When Mike Stonebraker and I discussed RDF yesterday, he quickly turned to suggesting fast ways of implementing it over an RDBMS. Then, quite characteristically, he sent over a paper that allegedly covered them, but actually was about closely related schemes instead. Edit: The paper has a new, stable URL. Hat tip to Daniel Abadi.
All minor confusion aside, here’s the story. At its core, an RDF database is one huge three-column table storing subject-property-object triples. In the naive implementation, you then have to join this table to itself repeatedly. Materialized views are a good start, but they only take you so far.

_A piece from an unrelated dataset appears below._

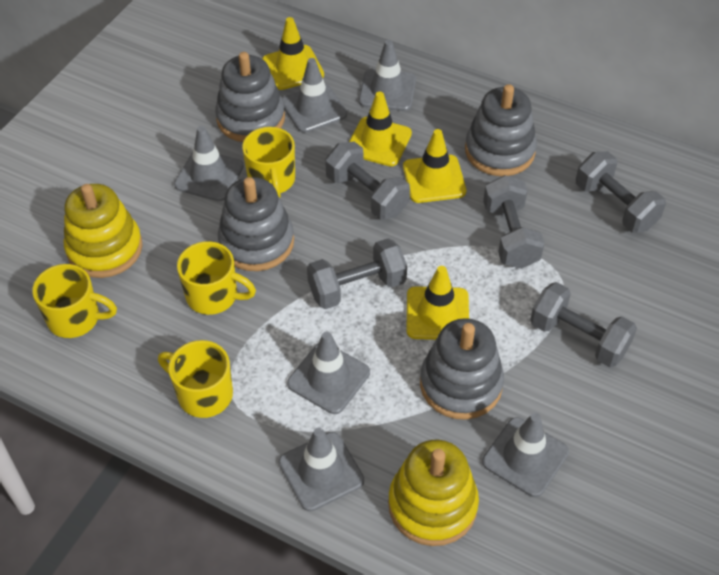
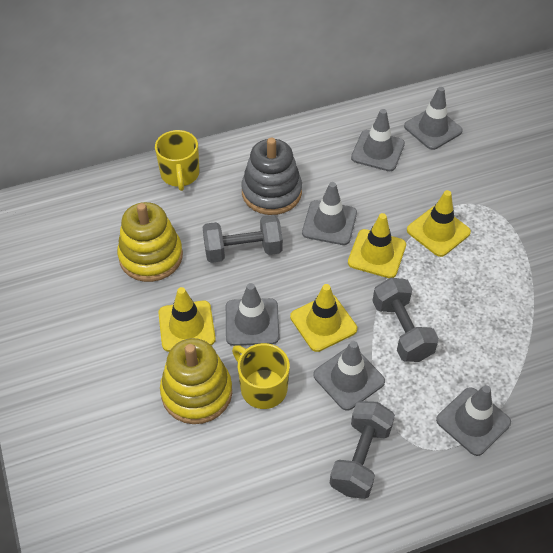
grey dumbbell: 5 -> 3
grey stacking toy: 4 -> 1
yellow mug: 4 -> 2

Subsequent implementation ideas exploit the fact that the set of possible properties is often small and known. Thus, in principle you can set up a bunch of two-column subject-object tables, one for each property. This is one idea discussed in the paper. Or you can selectively group the properties together into fewer wider tables. This is another idea discussed in the paper. Or you can create one super-wide table, with one column for each possible property. That’s the idea Mike actually advocated to me on the phone.

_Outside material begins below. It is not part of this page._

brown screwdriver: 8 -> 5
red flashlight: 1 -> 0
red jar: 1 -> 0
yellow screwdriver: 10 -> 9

This latter table is obviously very sparse; even though it has a large number of columns, each row will contain exactly three non-null values. But it so happens that a column store such as Vertica is beautifully suited for such a schema. Nulls get compressed to nothingness, automagically, for “free”. There’s a built-in sort on every column, making self-joins very fast. The “extra” columns are generally irrelevant to performance when you’re only really interested in three at a time. And adding a new column to the schema after-the-fact isn’t hard at all.
Perhaps not coincidentally, two of the paper’s four authors seem to be involved with Vertica.
This is the sort of thing I was talking about when I pooh-poohed RDF-specific data engines. There’s vigorous competition to speed up ROLAP, and RDF is poised to exploit those developments.